On Saturday, Finance Minister Arun Jaitley chaired a meeting of the Financial Stability and Development Council, the first since the new government took office. Mr Jaitley is, of course, in the process of writing the Budget for the current financial year in which he will have to address the many concerns as well as the high expectations born of Narendra Modi's emphatic election victory. It is very important that the new government should move swiftly to implement reform. This is largely because the macroeconomic numbers are still so shaky - in particular, the fiscal deficit is not fully under control - that investors' patience will not last forever. They will not sit quietly by while the new government takes an inordinately long time to consider all the alternatives before it. They will expect action.
It is worrying, therefore, that the new government does not seem to be acting quickly on the existing action plans produced by independent bodies in the past. Mr Jaitley was specifically asked his opinion on the implementation of the recommendations of a committee led by P J Nayak that investigated public sector banks. The committee's report suggested that public sector banks be professionalised - in particular by reducing government control and shifting much of its shareholding to an independent holding company. This is a sensible first step. However, on being asked about the Nayak report, Mr Jaitley said: "You will have to wait for our application of mind on these subjects." While the Nayak Committee's recommendations should be reviewed, this process cannot take a long time to complete. The road map exists; the new government should start implementing it after a quick review. It should not pretend that it has so fundamentally different an approach that it needs to reinvent the wheel.
Another such example is that of the Financial Sector Legislative Reforms Commission, or FSLRC. The commission's report even separates necessary reforms into short-, medium- and long-term actions. Many of the short-term actions are administrative changes. There should be no hesitation in implementing these changes. Already the very sensible and necessary proposal for a unified financial regulator is being stalled by vested interests in various regulatory bodies. They should not be allowed to prevail - in an increasingly complex financial sector, regulatory clarity is essential. The Sahara group's fall reveals the perils of persisting with a system that allows regulatory shopping.

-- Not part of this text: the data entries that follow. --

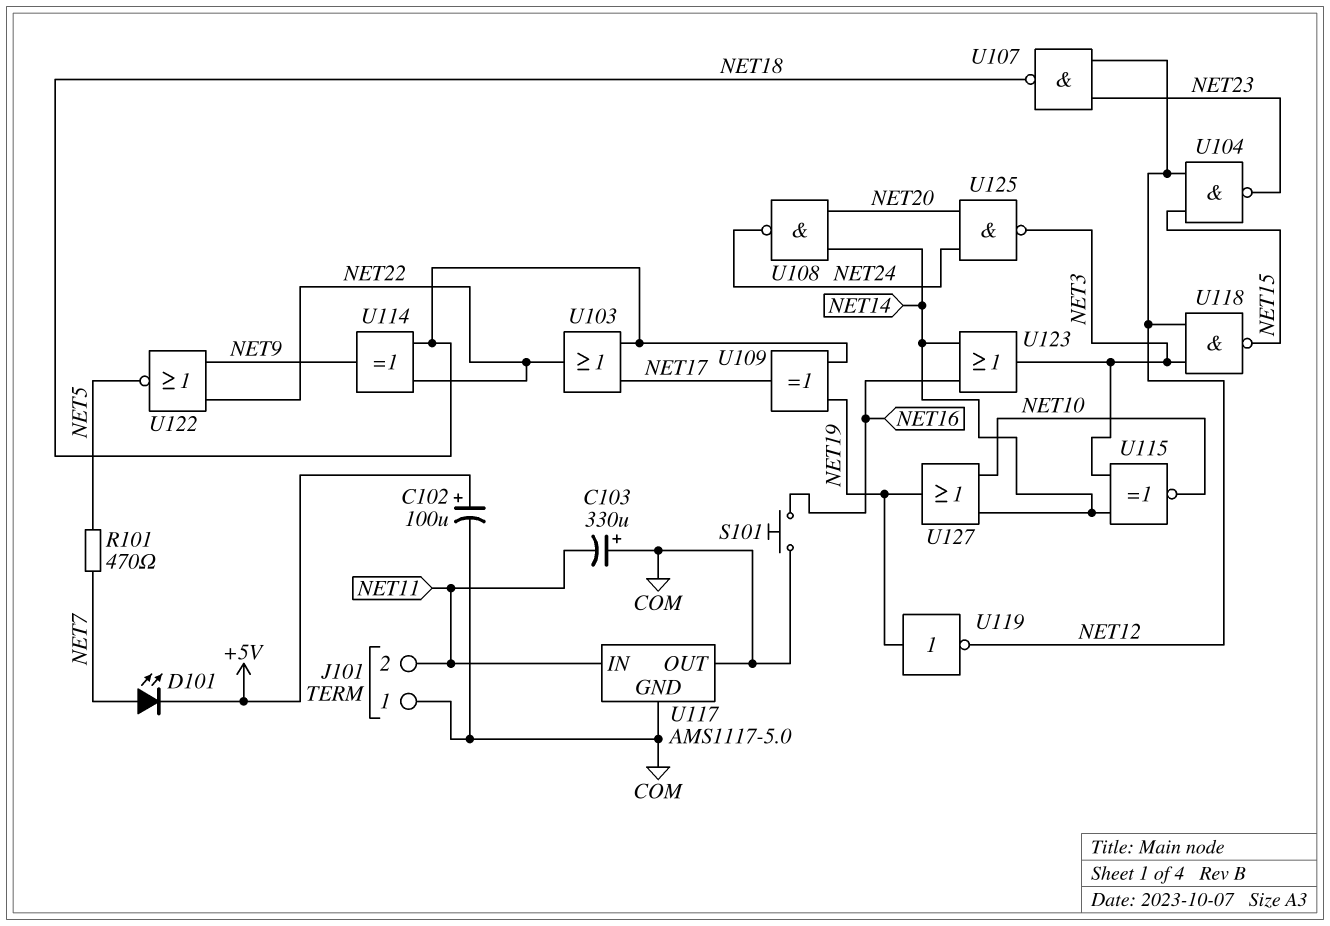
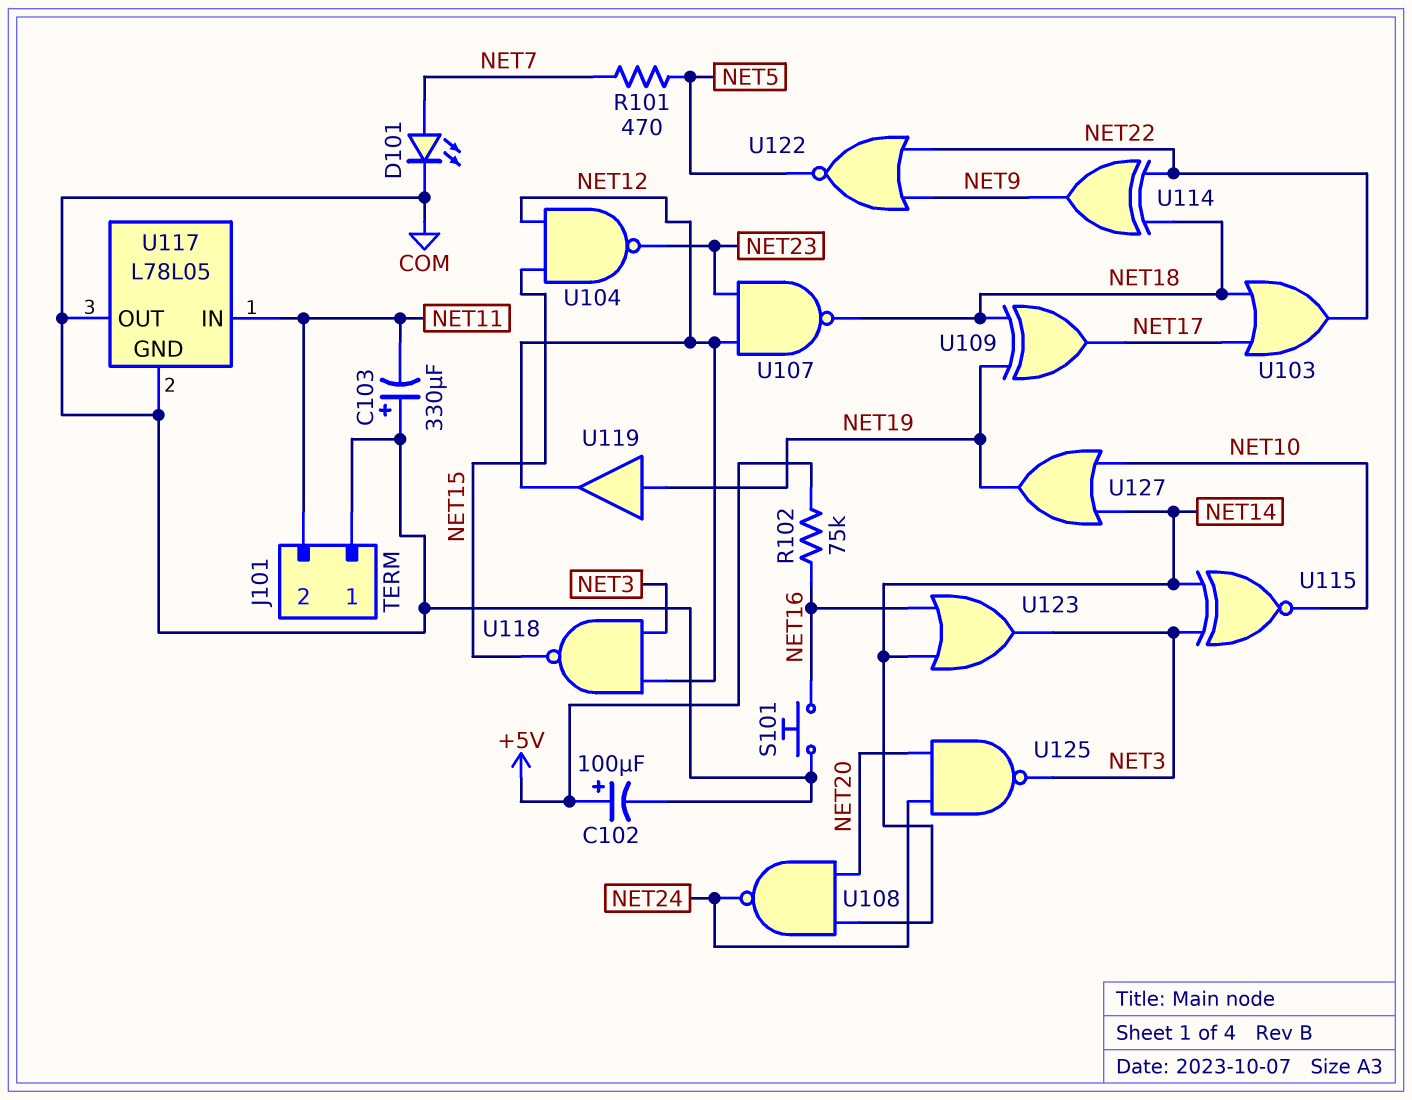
D101: LED (A NET7, K +5V) -> LED (A NET7, K COM)
R102: none -> 75k (+5V, NET16)
U117: AMS1117-5.0 -> L78L05
U119: NOT (in NET19, out NET12) -> buffer (in NET19, out NET12)

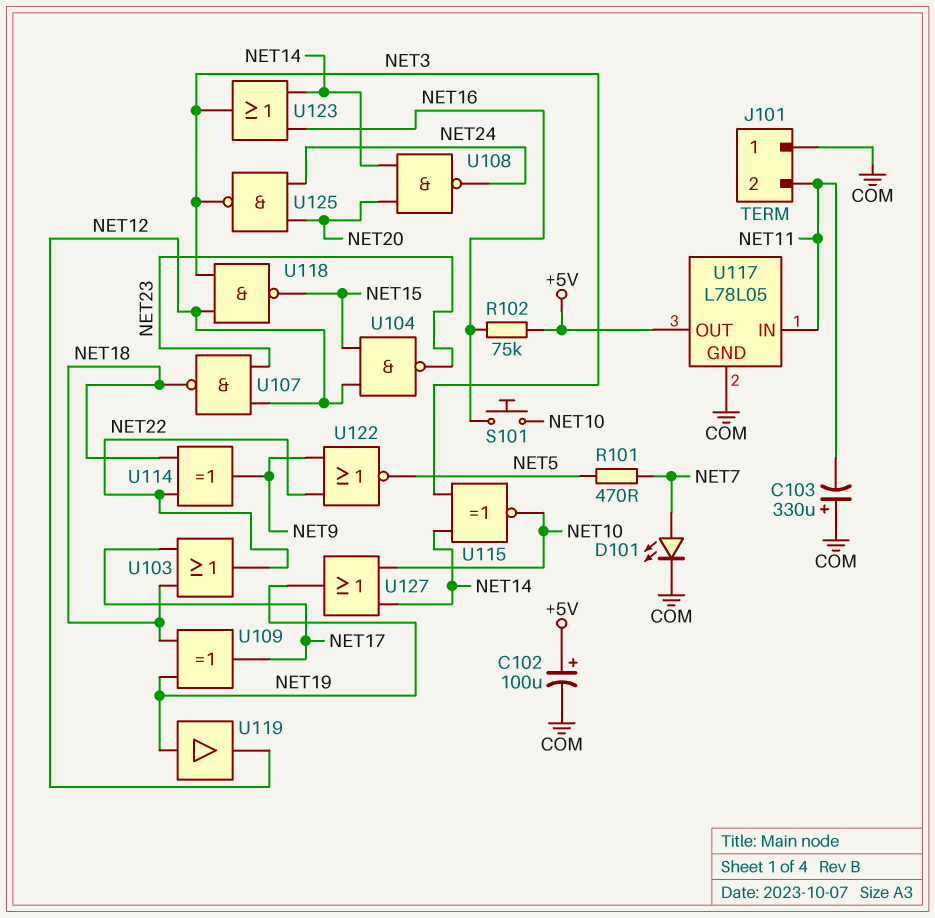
S101: button (COM, NET16) -> button (NET10, NET16)
U117 pin OUT: COM -> +5V

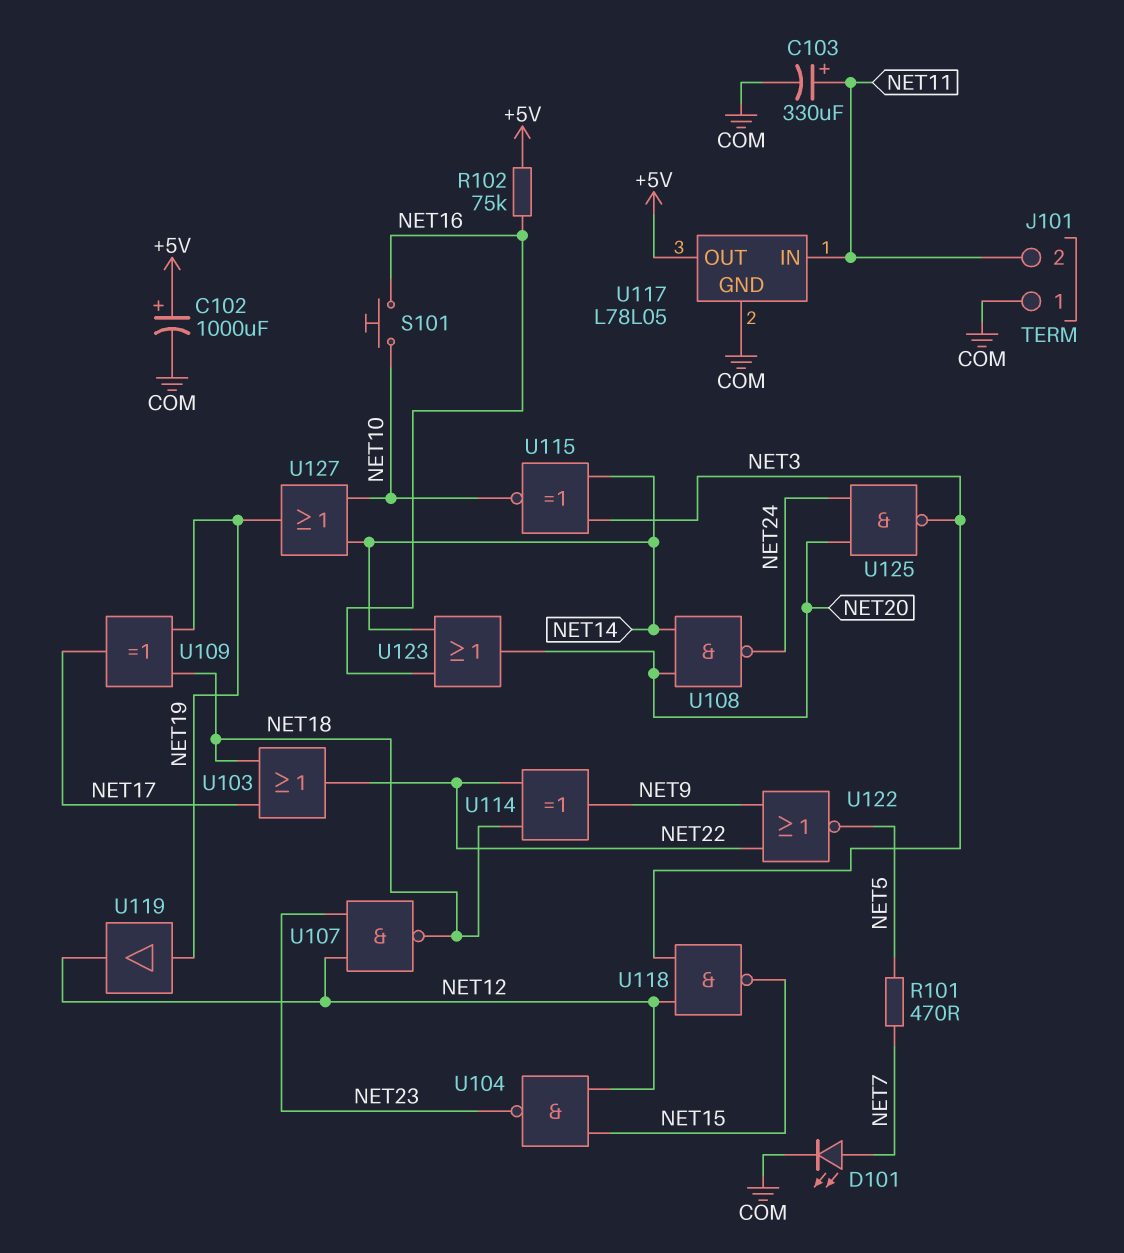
C102: 100uF (plus +5V, minus COM) -> 1000uF (plus +5V, minus COM)
C103: 330uF (plus COM, minus NET11) -> 330uF (plus NET11, minus COM)
U123: OR (in NET14, in NET16, out NET3) -> OR (in NET14, in NET16, out NET20)

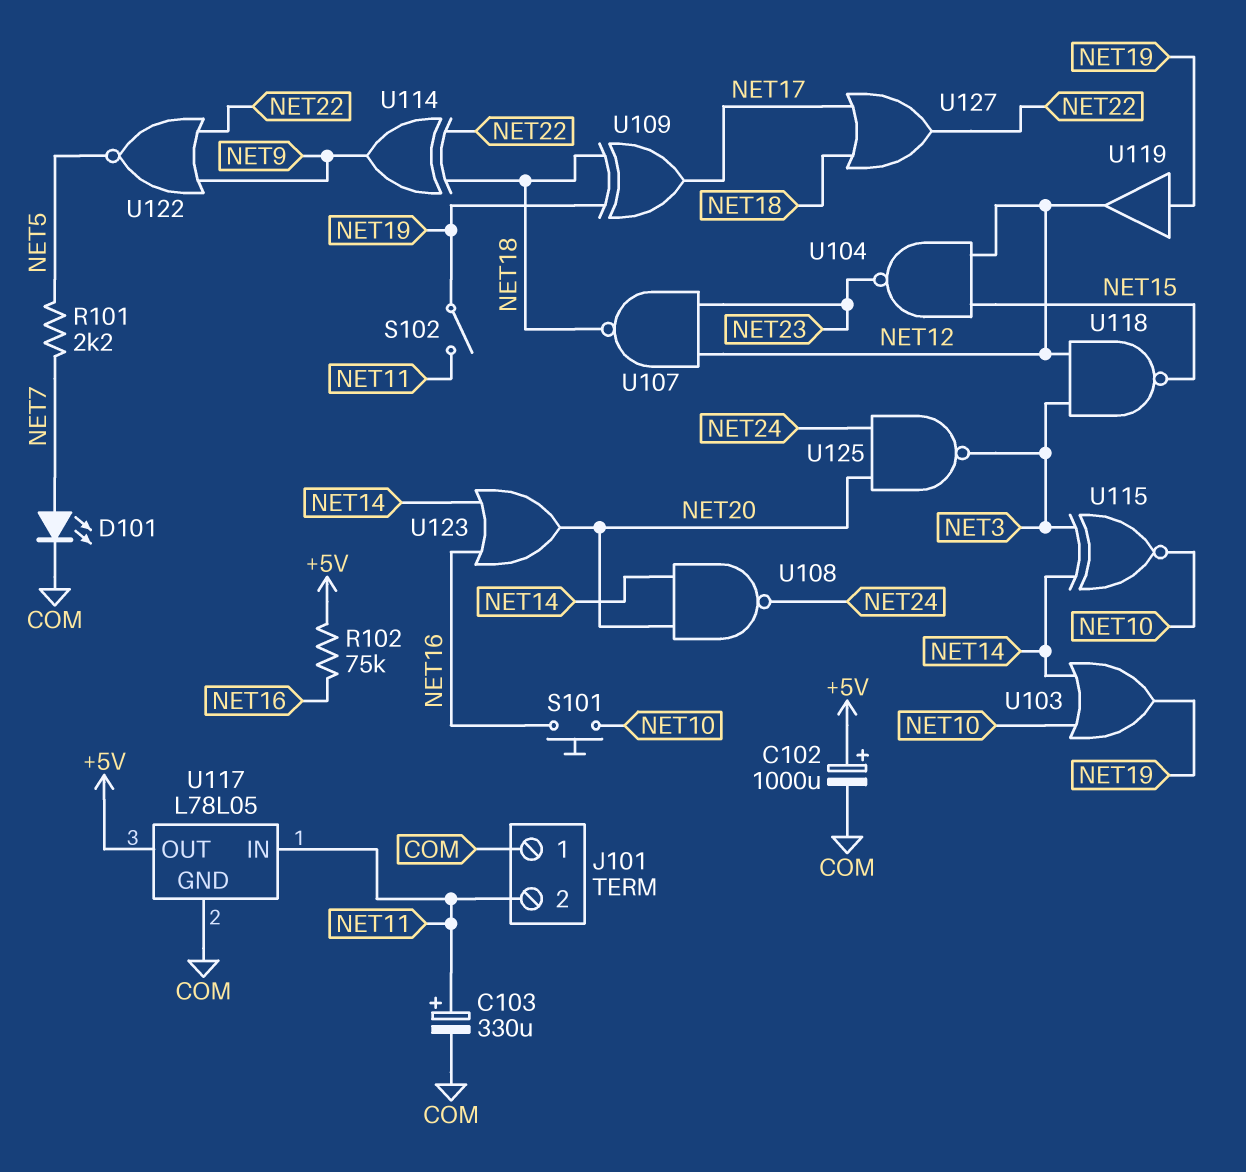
R101: 470 (NET5, NET7) -> 2.2k (NET5, NET7)
S102: none -> switch (NET11, NET19)
U103: OR (in NET17, in NET18, out NET22) -> OR (in NET10, in NET14, out NET19)
U127: OR (in NET10, in NET14, out NET19) -> OR (in NET17, in NET18, out NET22)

Mr Jaitley has made all the right noises about fiscal stability and macroeconomic prudence. However, the only solid answer to short-term concerns is to show that long-term reform is in place. This is where the previous government failed. The new one should not repeat its errors. One such grave error would be to sit back and think when action is required. Reports like those from the Nayak Committee and the FSLRC are hardly tainted by association with the previous government. Rather than reconsideration, they need implementation. After all, is that not what this government was elected to do?